Here’s one of Russell’s stranger claims:
in a sense, all humans are utility monsters relative to, say, rats and bacteria, which is why we pay little attention to the preferences of rats and bacteria in setting public policy.
Is that why we ignore their preferences? My intuition says it’s mostly because we’re selfish and not trying to cooperate with them. I don’t think I’m paying enough attention to their preferences to have figured out whether we’re utility monsters compared to them.
Conclusion
I’ll end with a more hopeful note (taken from right after Russell emphasizes that machines won’t imitate the behavior of people they observe):
It’s possible, in fact, that if we humans find ourselves in the unfamiliar situation of dealing with purely altruistic entities on a daily basis, we may learn to be better people ourselves—more altruistic and less driven by pride and envy.
Human Compatible will be somewhat effective at increasing the diversity of AI safety research, while heading off risks that AI debate will polarize into two tribes.
See also this review from someone who, unlike me, is doing real AI safety research.
Copying over a comment:
It’s not that AI researchers are saying “clearly we should be writing down an objective function that captures our goal with certainty”. It’s that if you look at the actual algorithms that the field of AI produces, nearly all of them assume the existence of some kind of specification that says what the goal is, because that is just the way that you do AI research. There wasn’t a deliberate decision to use this “standard model”; but given that all the work produced does fit in this standard model, it seems pretty reasonable to call it “standard”.
This is not specific to deep learning — it also applies to traditional AI algorithms like search, constraint satisfaction, logic, reinforcement learning, etc. The one exception I know of is the field of human-robot interaction, which has grappled with the problem that objectives are hard to write down.
Thanks for this perspective!

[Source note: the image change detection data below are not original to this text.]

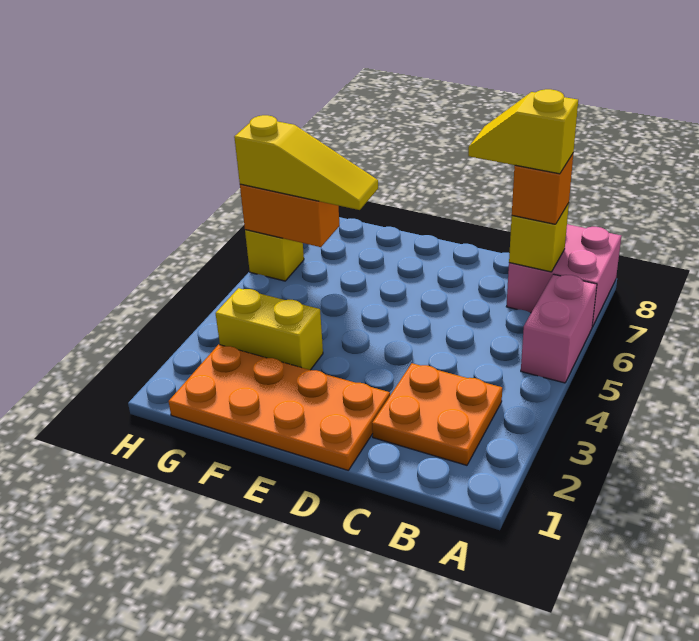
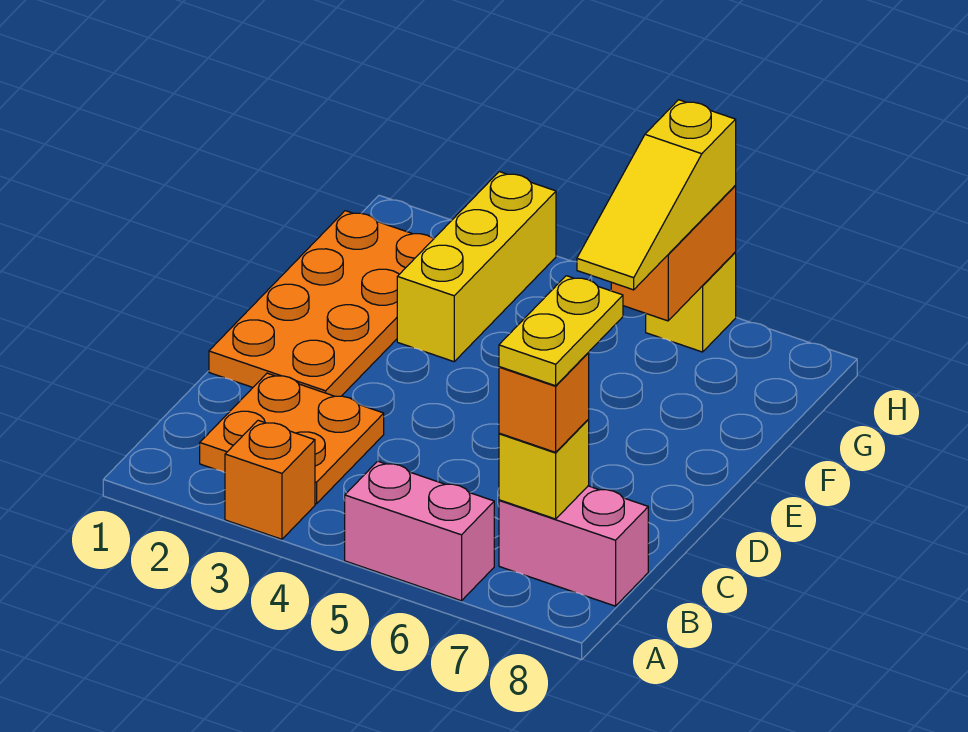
none -> orange brick A3 level 1
pink brick A7:B8 level 1 -> pink brick B7:B8 level 1
yellow slope B7:C7 level 4 top B -> yellow plate B7:C7 level 4
yellow brick F3:G3 level 1 -> yellow brick F3:H3 level 1

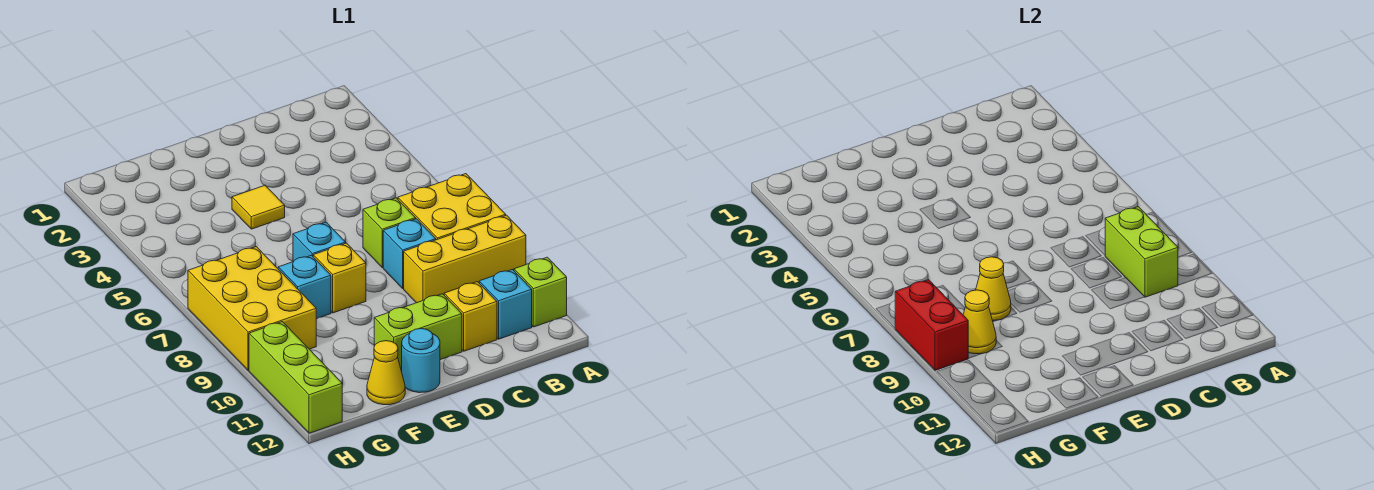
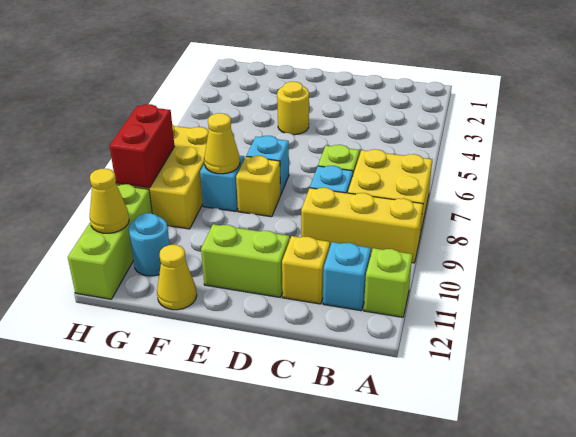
lime brick B8:B9 level 2 -> none
yellow tile E4 level 1 -> yellow round brick E4 level 1
cyan round brick E12 level 1 -> cyan round brick G11 level 1
yellow cone G9 level 2 -> yellow cone H11 level 2

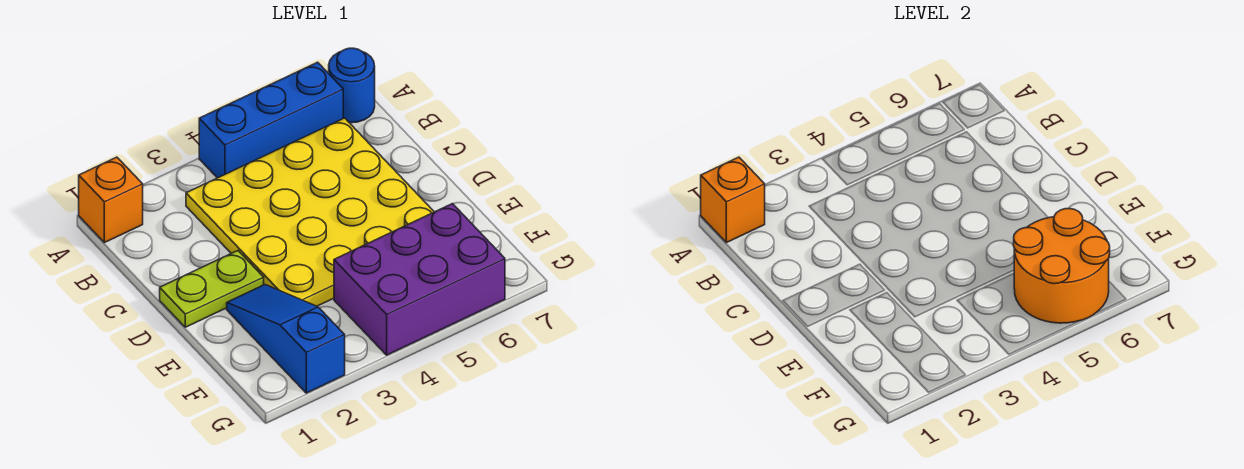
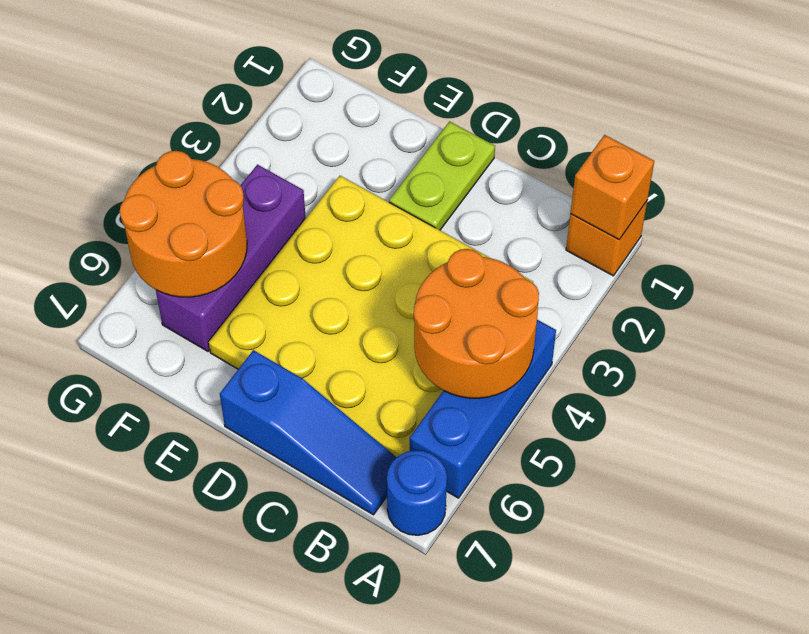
none -> orange round brick A4:B5 level 2
blue slope E2:G2 level 1 top G -> blue slope B7:D7 level 1 top D
purple brick F4:G6 level 1 -> purple brick F4:F6 level 1

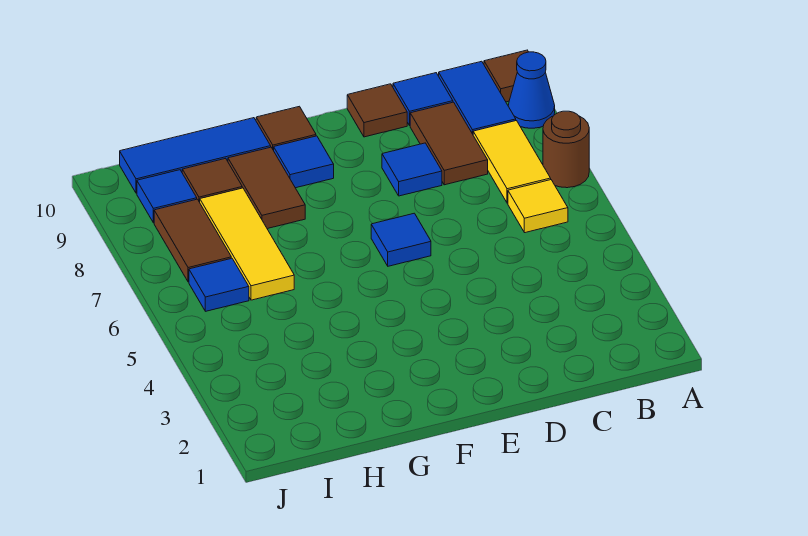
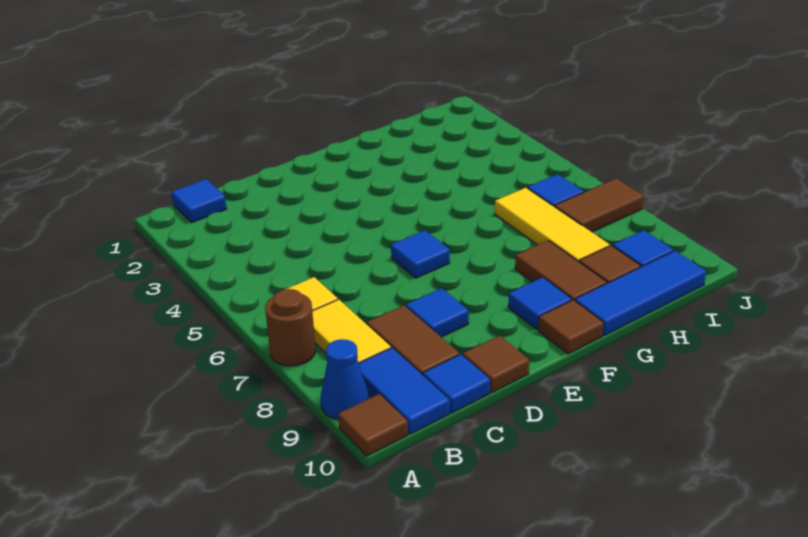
none -> blue tile B1 level 1
brown tile I7:I8 level 1 -> brown tile I7:J7 level 1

I really should get around to reading this book...
Have you ever played the game Hanabi? Some of the statements you make imply, “why would he say them otherwise?” style, that your error bars aren’t big enough.
So, depending on how you feel about statements like, e.g., “Human Compatible neither confirms nor dispels the impression that Russell is a bit too academic”, I think you should either widen your error bars, or do a better job of communicating wide error bars.